Arkansas must immediately rejoin federal covid-relief unemployment programs that can pay out-of-work job seekers an extra $300 weekly, Pulaski County Circuit Judge Herb Wright has ruled.
Wright ordered the state's Workforce Services Administration to re-enroll in the program after five unemployed Arkansas residents, represented by Legal Aid, sued Gov. Asa Hutchinson for pulling out of the payment programs in June, 10 weeks before they were set to expire. Wright’s order is temporary, lasting until a full trial can be held.
The lawsuit accuses the Republican governor of exceeding his authority when he ordered Arkansas to withdraw. Wright found merit in that argument, stating that participation in unemployment programs is up to the Legislature, the three-page ruling issued Wednesday states.
"The court has serious doubts that the governor and director of Workforce Services were acting within the scope of their duties, as these decisions would normally be the subject of legislation from the General Assembly," Wright's ruling states.
Workforce Services, headed by Charisse Childers since May 2019, administers unemployment benefits. Childers is a co-defendant in the litigation.
The programs are voluntary, giving states the option of joining, Wright noted, stating that the litigation rests on the question of who decides whether Arkansas participates, the governor or the General Assembly.
To reach his conclusion, that the Legislature has written Arkansas unemployment policy into law, the judge stated he turned to two statutes that describe why lawmakers think unemployment programs are important and how Arkansas should participate in them.
Arkansas Code 11-10-310 mandates that the state "shall cooperate with [federal unemployment] to the fullest extent ... to secure to this state and its citizens all advantages available."

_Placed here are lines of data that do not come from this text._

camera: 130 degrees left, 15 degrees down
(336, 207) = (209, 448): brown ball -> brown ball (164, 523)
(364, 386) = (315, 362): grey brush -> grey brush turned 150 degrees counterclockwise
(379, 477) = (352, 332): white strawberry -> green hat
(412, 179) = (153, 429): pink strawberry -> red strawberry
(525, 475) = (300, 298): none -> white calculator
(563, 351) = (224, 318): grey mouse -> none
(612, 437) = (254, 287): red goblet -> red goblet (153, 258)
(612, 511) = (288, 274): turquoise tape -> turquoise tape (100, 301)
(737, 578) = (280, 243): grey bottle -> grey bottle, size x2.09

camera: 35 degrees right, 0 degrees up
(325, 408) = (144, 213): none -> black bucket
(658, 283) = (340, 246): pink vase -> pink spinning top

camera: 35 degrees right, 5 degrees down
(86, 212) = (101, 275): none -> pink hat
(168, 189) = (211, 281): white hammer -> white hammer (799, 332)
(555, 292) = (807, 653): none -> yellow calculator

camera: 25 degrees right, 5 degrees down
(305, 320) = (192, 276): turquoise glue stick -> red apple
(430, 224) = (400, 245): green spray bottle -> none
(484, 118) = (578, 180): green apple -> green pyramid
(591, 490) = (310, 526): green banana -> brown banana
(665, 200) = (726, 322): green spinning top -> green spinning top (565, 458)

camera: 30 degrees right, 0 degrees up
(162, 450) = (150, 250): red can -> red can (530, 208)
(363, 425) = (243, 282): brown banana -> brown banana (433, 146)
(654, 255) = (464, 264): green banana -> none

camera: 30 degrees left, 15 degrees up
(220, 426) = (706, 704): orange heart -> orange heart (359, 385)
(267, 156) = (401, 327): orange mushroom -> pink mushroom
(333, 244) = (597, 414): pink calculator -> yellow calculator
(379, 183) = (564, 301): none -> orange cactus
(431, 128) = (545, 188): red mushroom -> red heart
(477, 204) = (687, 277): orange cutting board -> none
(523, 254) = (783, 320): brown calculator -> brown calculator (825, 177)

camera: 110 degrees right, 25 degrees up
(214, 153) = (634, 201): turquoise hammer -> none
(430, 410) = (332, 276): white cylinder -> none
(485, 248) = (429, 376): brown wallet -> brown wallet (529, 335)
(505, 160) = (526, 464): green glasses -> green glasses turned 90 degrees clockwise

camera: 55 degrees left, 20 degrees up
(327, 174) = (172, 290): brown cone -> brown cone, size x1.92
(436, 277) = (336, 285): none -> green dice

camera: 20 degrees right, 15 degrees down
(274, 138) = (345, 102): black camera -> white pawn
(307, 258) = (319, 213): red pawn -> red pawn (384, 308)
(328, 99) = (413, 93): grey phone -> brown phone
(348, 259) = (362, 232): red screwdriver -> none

"This provision, as well as others ... indicates to the court that the state legislature has clearly stated its public policy," Wright's ruling states. "The clearing meaning of Arkansas law in this regard is that the state is to participate in these types of programs for the benefits of its citizens."
Arkansas Code 11-10-102 "speaks directly to the public policy of this issue," the judge wrote
"Involuntary unemployment is a subject of general interest and concern which requires appropriate action by the General Assembly to prevent its spread and to tighten its burden which may fall with crushing force upon the unemployed worker and his or her family," the law states. "The General Assembly, therefore, declares that in its considered judgment the public good and the general welfare of the citizens of this state require ... for the compulsory setting aside of unemployment reserves to be used for the benefit of persons unemployed through no fault of their own."
CORRECTION: Five unemployed Arkansas residents, represented by Legal Aid, sued Gov. Asa Hutchinson for pulling out of the payment programs in June, 10 weeks before they were set to expire. An earlier version of this story misstated the date Hutchinson pulled out of the program.